Em reunião do Conselho Nacional de Segurança Alimentar e Nutricional (Consea), realizada na última terça-feira (5/08), o presidente Lula anunciou oficialmente que o Brasil saiu do Mapa da Fome das Nações Unidas (ONU). Esse mapa identifica os países onde mais de 2,5% da população vive em situação de subalimentação crônica. A exclusão do Brasil da lista representa um avanço no combate à fome, e também reforça o papel das políticas públicas e das populações que sustentam a segurança alimentar com base na sociobiodiversidade. Mais do que números, o relatório “O Estado da Segurança Alimentar e Nutricional no Mundo 2025”(SOFI) revela que, por trás do indicador técnico, há rostos, histórias e territórios que seguem resistindo — e alimentando.

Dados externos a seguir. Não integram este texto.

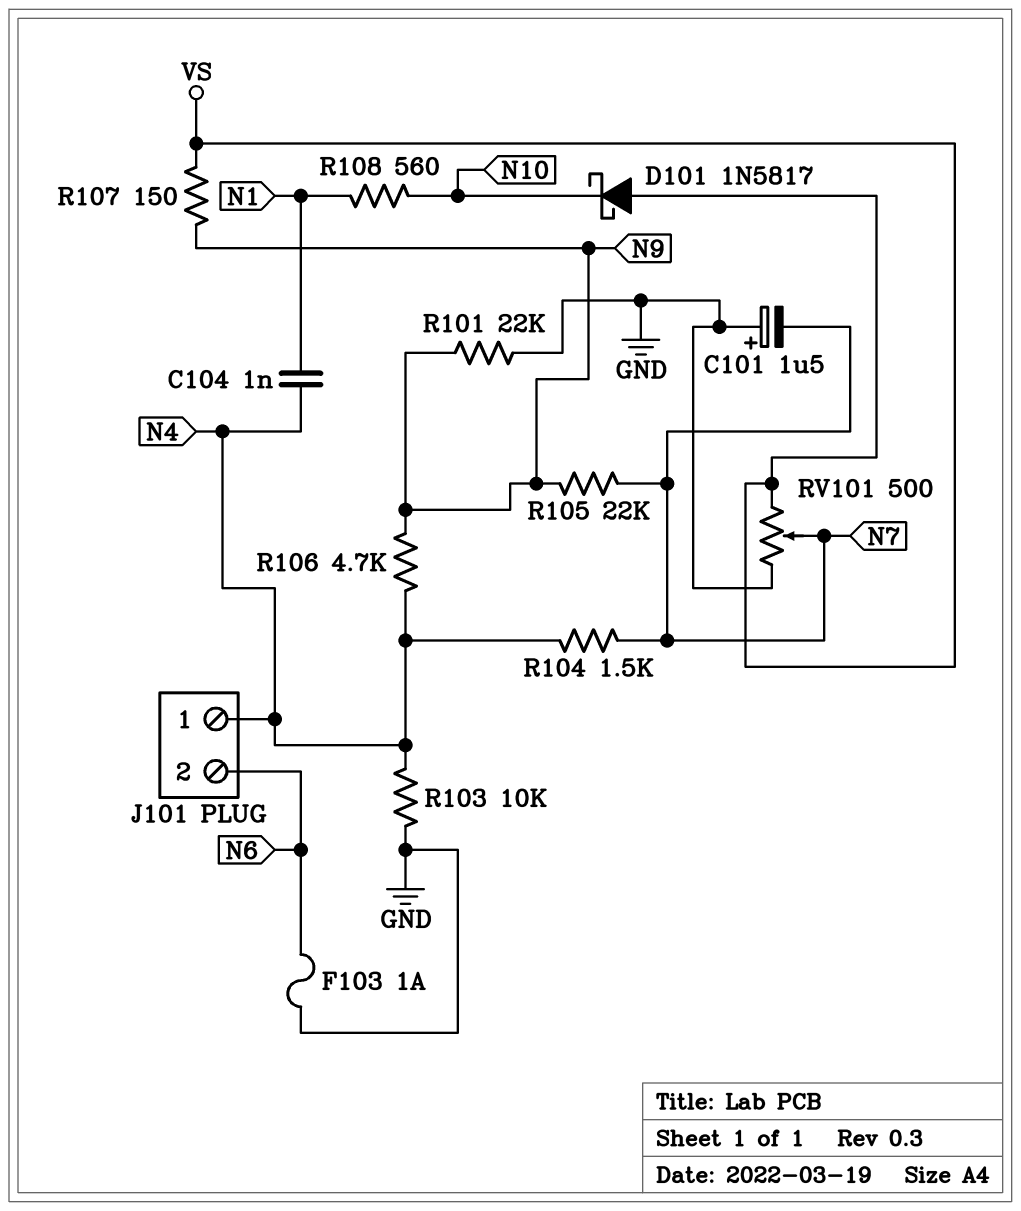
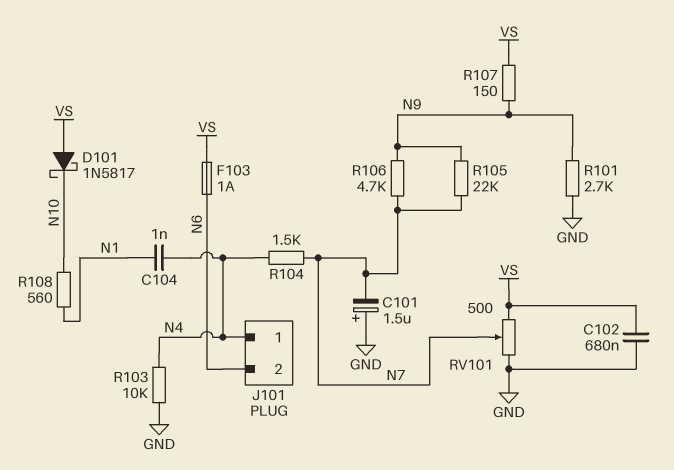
C102: none -> 680nF (GND, VS)
F103: 1A (GND, N6) -> 1A (N6, VS)
R101: 22k (GND, N9) -> 2.7k (GND, N9)
R106: 4.7k (N4, N9) -> 4.7k (N7, N9)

Entre os protagonistas dessa luta estão os Povos e Comunidades Tradicionais (PCTs). Agricultores familiares, ribeirinhos, quilombolas, indígenas e extrativistas foram determinantes para manter viva a produção baseada na diversidade e respeito aos biomas, mesmo durante os períodos mais duros de desmonte de políticas públicas.
“Essa conquista é fruto da resistência de quem nunca deixou de plantar, colher, partilhar e alimentar o Brasil com dignidade. Os PCTs mantiveram viva a produção de alimentos saudáveis e em equilíbrio com os biomas nos momentos mais difíceis, quando os programas foram desmontados e a fome voltou com força. São guardiões dos alimentos, das sementes e das soluções. Eles precisam ser valorizados, escutados e apoiados com políticas duradouras. Sem eles, o Brasil não sairia do mapa da fome”, afirma a secretária executiva do ÓSocioBio, Laura Souza .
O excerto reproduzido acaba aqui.